Title: Software for modeling and simulation of hybrid systems

Partners

• Slovak University of Technology in Bratislava, Faculty of Chemical and Food Technology, Department of Inform. Eng. and Process Control (M. Kvasnica, M. Herceg)
• ETH Zurich, Automatic Control Laboratory (M. Morari)
• ABB Switzerland

Project duration: 2007-2009

Objectives, project description, background, proposed research

Mathematical models of dynamical systems are subject of studies in scientific and engineering communities. In general, there are two kinds of models. The first one is based in physics/chemistry and the second one on empirical results. Mathematical models based on physical, and chemical relations (material and enthalpy balances, thermodynamics, kinetics of chemical reactions) are often used in optimisation and optimal control. These models are attractive as the general model can be precisely tailored to a concrete application. On the other side, empirical models are advantagenous in cases where it is difficult to recover a precise physical model of the plant, either because it is too complicated, or because it is not possible to estimate the values of the model parameters with enough precision.

Other division of models than theoretical and empirical can be linear or non-linear, static or dynamic, lumped or distributed parameters, continuous or discrete, etc. A relatively new class of mathematical models is represented by the class of hybrid models, which are also referred to as hybrid systems. These models combine the elements of continuous dynamics with discrete logic. As an example one can imagine a chemical reactor whose behaviour is described by continuous differential equations, but where certain input variables can either take discrete values, such as active/inactive cooling, or stirring performed in several discontinuous steps (e.g. 3 levels of stirring speed). Hybrid mathematical models are also very well suited to capture the elements of decision-taking, which includes sequences of operations described by IF-THEN-ELSE conditions. This allows one very efficiently to capture the behaviour of non-linear plants by utilizing the concepts of multiple linearizations, where each linearized model has a precisely determined domain of validity. It is worth noting that despite the fact that hybrid models, in general, belong to the class of non-linear systems, the optimal control design for the class of hybrid systems is much less complicated compared to control design based on general non-linear models. It is so due to the fact that the problem of minimizing a performance function subject to the hybrid dynamics can in fact be solved as a mixed-integer problem. Several off-the-shelf efficient solvers exist which are capable of solving this class of problems efficiently.

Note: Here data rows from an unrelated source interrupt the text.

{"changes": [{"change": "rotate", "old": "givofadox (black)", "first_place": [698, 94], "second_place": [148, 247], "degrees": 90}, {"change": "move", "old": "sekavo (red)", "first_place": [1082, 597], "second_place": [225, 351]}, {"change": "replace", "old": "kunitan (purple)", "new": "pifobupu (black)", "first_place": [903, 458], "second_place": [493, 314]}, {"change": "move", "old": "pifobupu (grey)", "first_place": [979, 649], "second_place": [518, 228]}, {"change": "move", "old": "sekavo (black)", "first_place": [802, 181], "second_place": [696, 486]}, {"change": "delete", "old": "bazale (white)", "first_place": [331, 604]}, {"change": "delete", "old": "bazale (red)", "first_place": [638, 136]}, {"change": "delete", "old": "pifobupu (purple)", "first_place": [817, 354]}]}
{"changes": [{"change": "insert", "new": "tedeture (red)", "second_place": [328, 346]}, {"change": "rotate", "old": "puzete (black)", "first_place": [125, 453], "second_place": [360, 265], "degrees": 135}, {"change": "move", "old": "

The tool HYSDEL (HYbrid Systems DEscription Language, http://control.ee.ethz.ch/~hybrid/hysdel/) aims at obtaining mathematical models of hybrid systems. This modelling language uses a syntax simillar to the C-language and offers the users a comfortable, yet powerful way of describing behavior of systems which include continuous and discrete variables, IF-THEN-ELSE conditions and analog-to-digital and digital-to-analog converters. The ABB corporation located in Switzerland, one of the main users of HYSDEL, uses this tool to create mathematical models of cement-producing plants, watter turbines and voltage converters. One of the main drawbacks of the current HYSDEL implementation is the lack of support for vector and matrix variables, which renders the modelling of complex plants a time-consuming job.

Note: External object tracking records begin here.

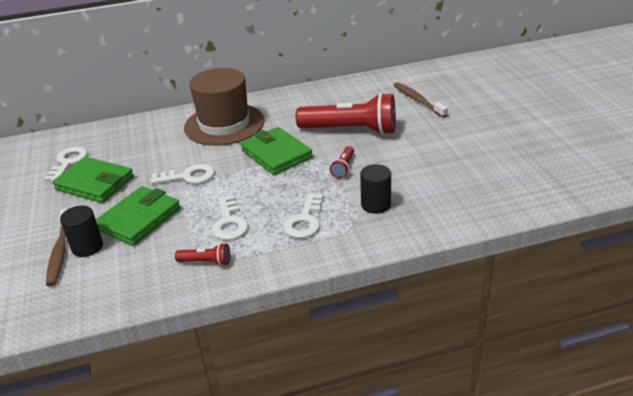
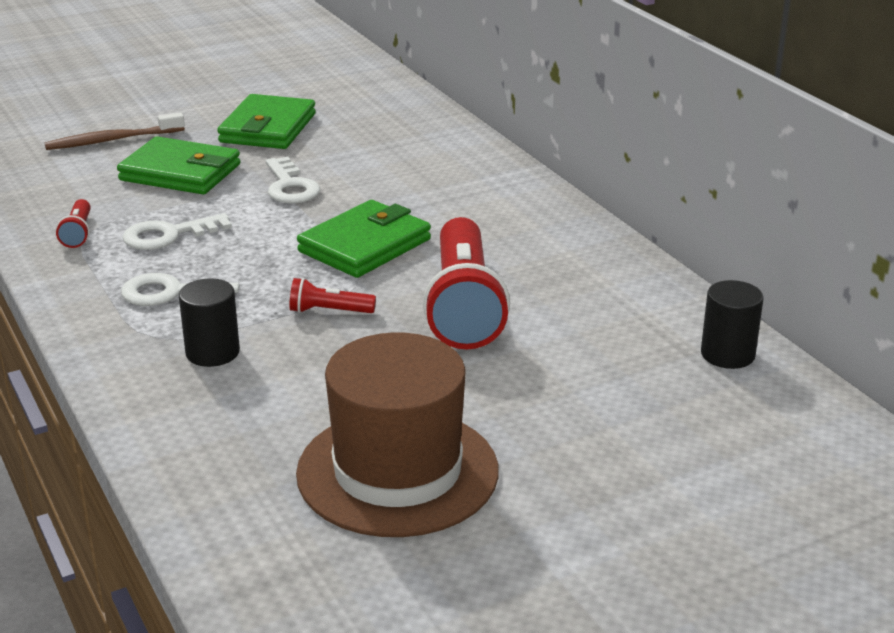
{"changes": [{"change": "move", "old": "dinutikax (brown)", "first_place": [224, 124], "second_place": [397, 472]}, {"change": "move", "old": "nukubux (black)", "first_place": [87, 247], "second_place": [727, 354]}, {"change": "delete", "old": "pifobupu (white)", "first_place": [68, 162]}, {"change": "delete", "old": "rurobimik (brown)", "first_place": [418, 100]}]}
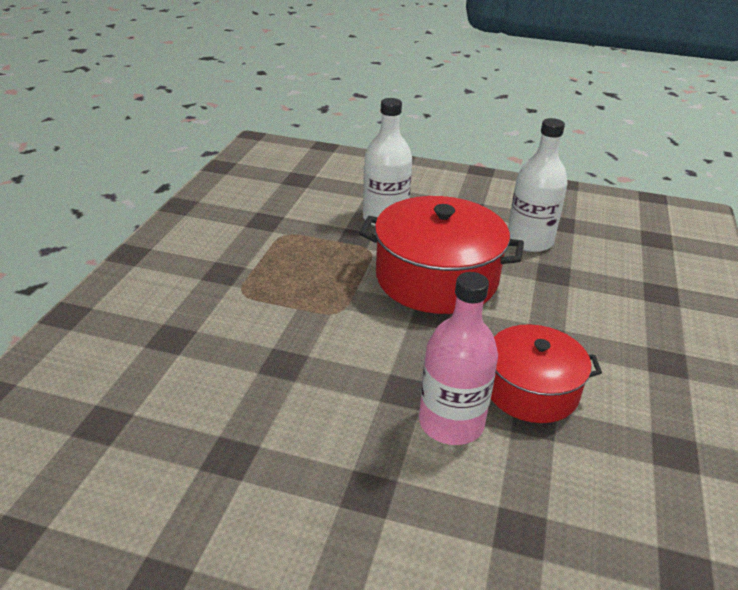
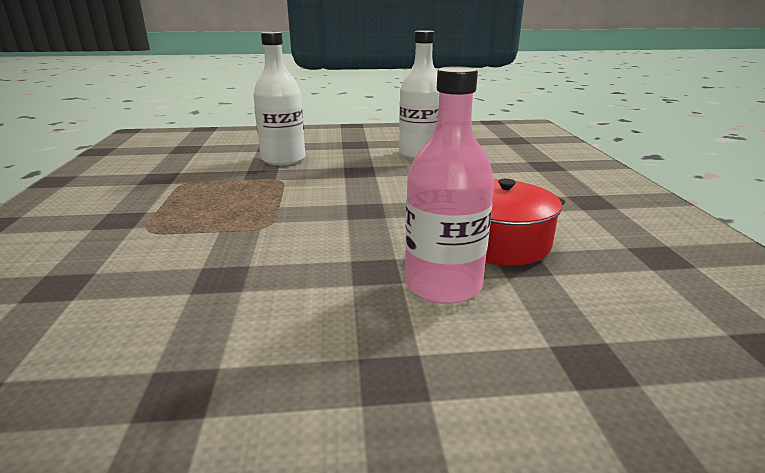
{"changes": [{"change": "delete", "old": "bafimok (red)", "first_place": [436, 278]}]}
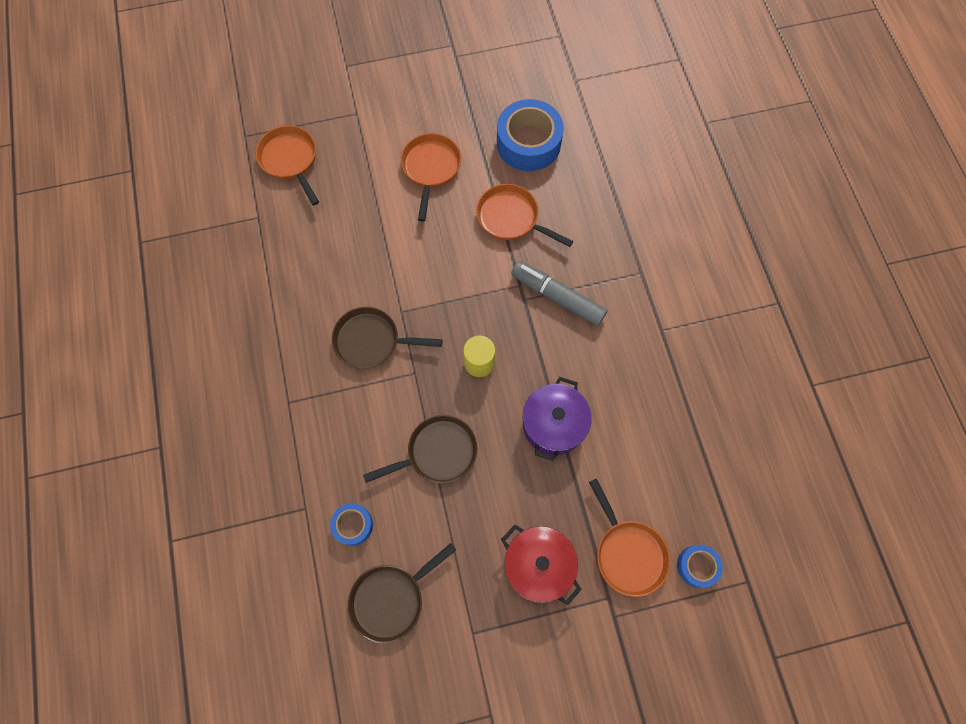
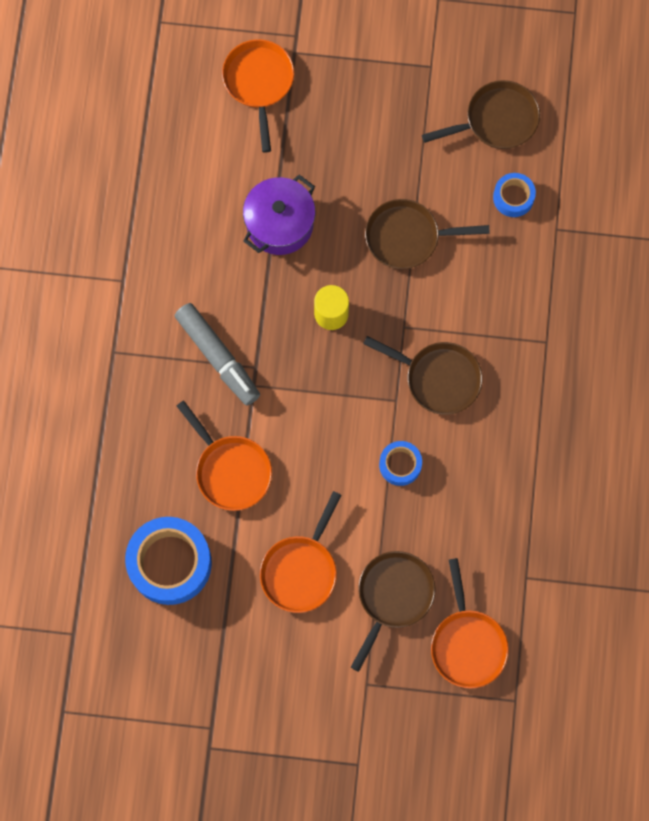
{"changes": [{"change": "insert", "new": "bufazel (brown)", "second_place": [393, 596]}, {"change": "move", "old": "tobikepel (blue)", "first_place": [697, 566], "second_place": [400, 465]}, {"change": "delete", "old": "bafimok (red)", "first_place": [538, 565]}]}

This project is aimed at extending the HYSDEL language such that modeling of complex hybrid systems can be performed in an easy and efficient way. The language will be extended to allow to create compositional hybrid systems (i.e. systems which consist of several sub-modules). Moreover, the user will have the possibility to create such composition graphically by joining selected blocks in the MATLAB/SIMULINK envirnoment.